In February, Taco Bell made the long-awaited announcement that it would soon launch the Cool Ranch Doritos Locos Taco, a follow-up to 2012’s fanfare-inducing and record-shattering Doritos Locos Taco.

But it didn’t break the news through a press release or company statement. Instead, its nearly 10 million Facebook fans and close to 400,000 Twitter followers were privy to the information before any media outlet or competitor got their hands on it.

The online buzz and excitement generated by the Cool Ranch taco not only led the brand to experience its highest consumer-perception levels since fall 2010, but it also stood as a testament to the power the Internet, and social media in particular, has for brands across the board.

And though in this day and age having an online presence is a necessity, there’s something that’s even more important: protecting it.

The perks of being online

Like it or not, having an online presence is a reality for any modern quick-service brand, says Mark Liu, director of restaurant marketing firm Gourmet Marketing. “The conversation is happening, and if you’re not participating, then you don’t really get a say in what information is being circulated,” he says, adding that an established online voice can help concepts with marketing and branding, as well as building a strong reputation both online and off.

“At no time before were you able to talk directly to customers, address concerns on the spot in a multimedia format, and really engage with them on a very personal level,” he says.

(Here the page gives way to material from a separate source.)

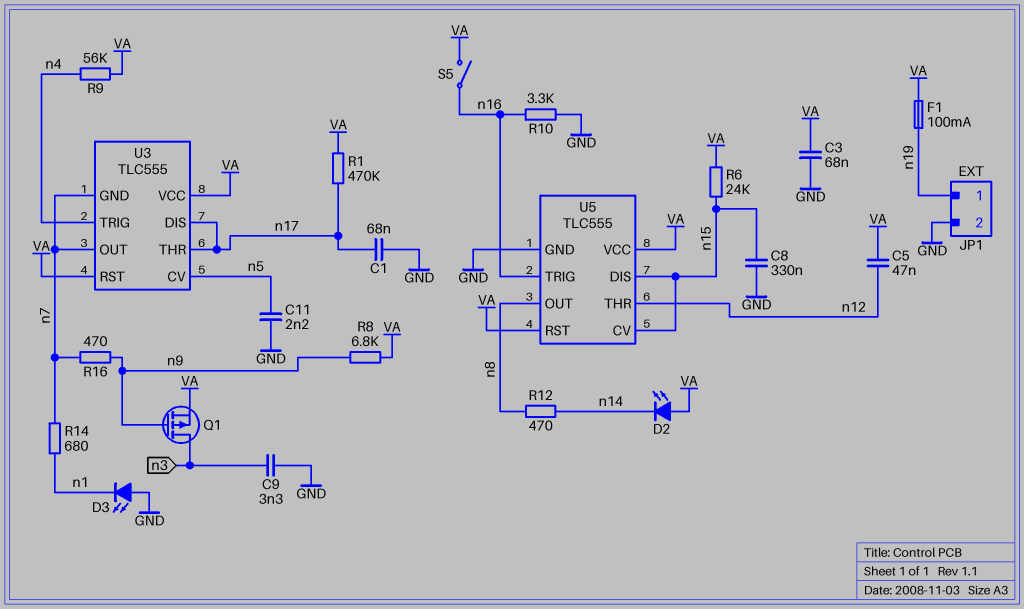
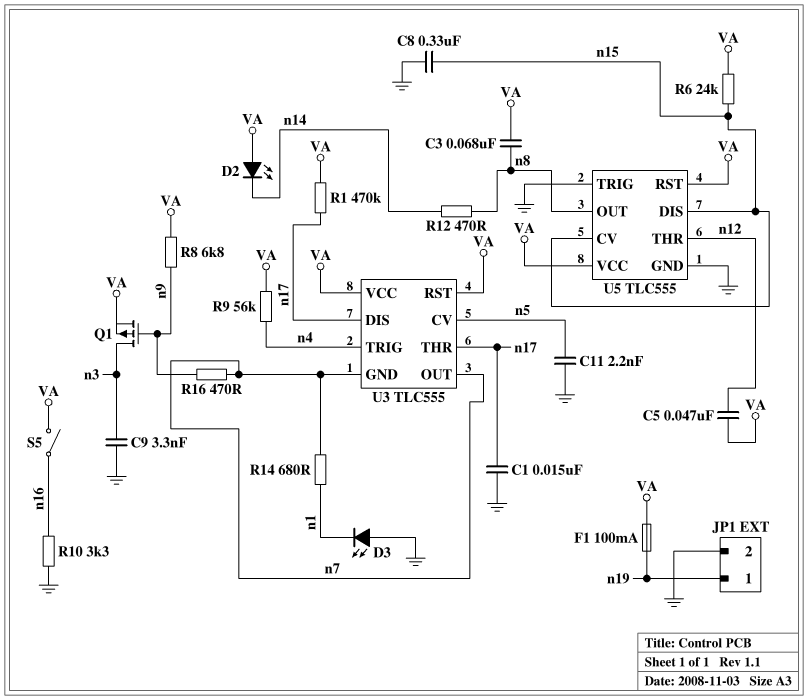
C1: 68nF (GND, n17) -> 15nF (GND, n17)
C3: 68nF (GND, VA) -> 68nF (VA, n8)
U5 pin TRIG: n16 -> GND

Having an online presence can also help a brand steer business at the unit level and build greater brand equity, says Mike Zammuto, president of Reputation Changer, an online reputation management firm. “Specifically, it can be used to build excitement about new brands, new locations, new lines, promotional items, and things like that, and really try to get some buzz going,” he says. When a brand promotes itself in this positive light, it can help ensure that customers hear its story in its own words, Zammuto adds.

Further, interacting with guests online can clue brands into the latest trends and customer desires, influencing everything from how they promote products to what markets to enter next. Dunkin’ Donuts has experienced this firsthand on many occasions. “Prior to launching Dunkin’ K-Cup packs, we knew that there was a sizeable fan base on our social media channels that were eagerly awaiting their roll out,” writes Scott Hudler, vice president of global consumer engagement for Dunkin’ Donuts, in an e-mail to QSR.

By monitoring online conversations, the brand also knew the stage was set for success in California long before it announced plans to enter that market. Whether or not the brand would enter the Golden State “was the No. 1 question we received across our social media channels,” Hudler says.

A brand’s best friend

Any discussion about building and maintaining an online presence would be lacking, to say the least, without a sharp focus on social media. This growing channel of communication has become a marketing godsend for many brands, as social platforms are particularly effective at building buzz in real time and reaching fans in a more personal fashion, Zammuto says.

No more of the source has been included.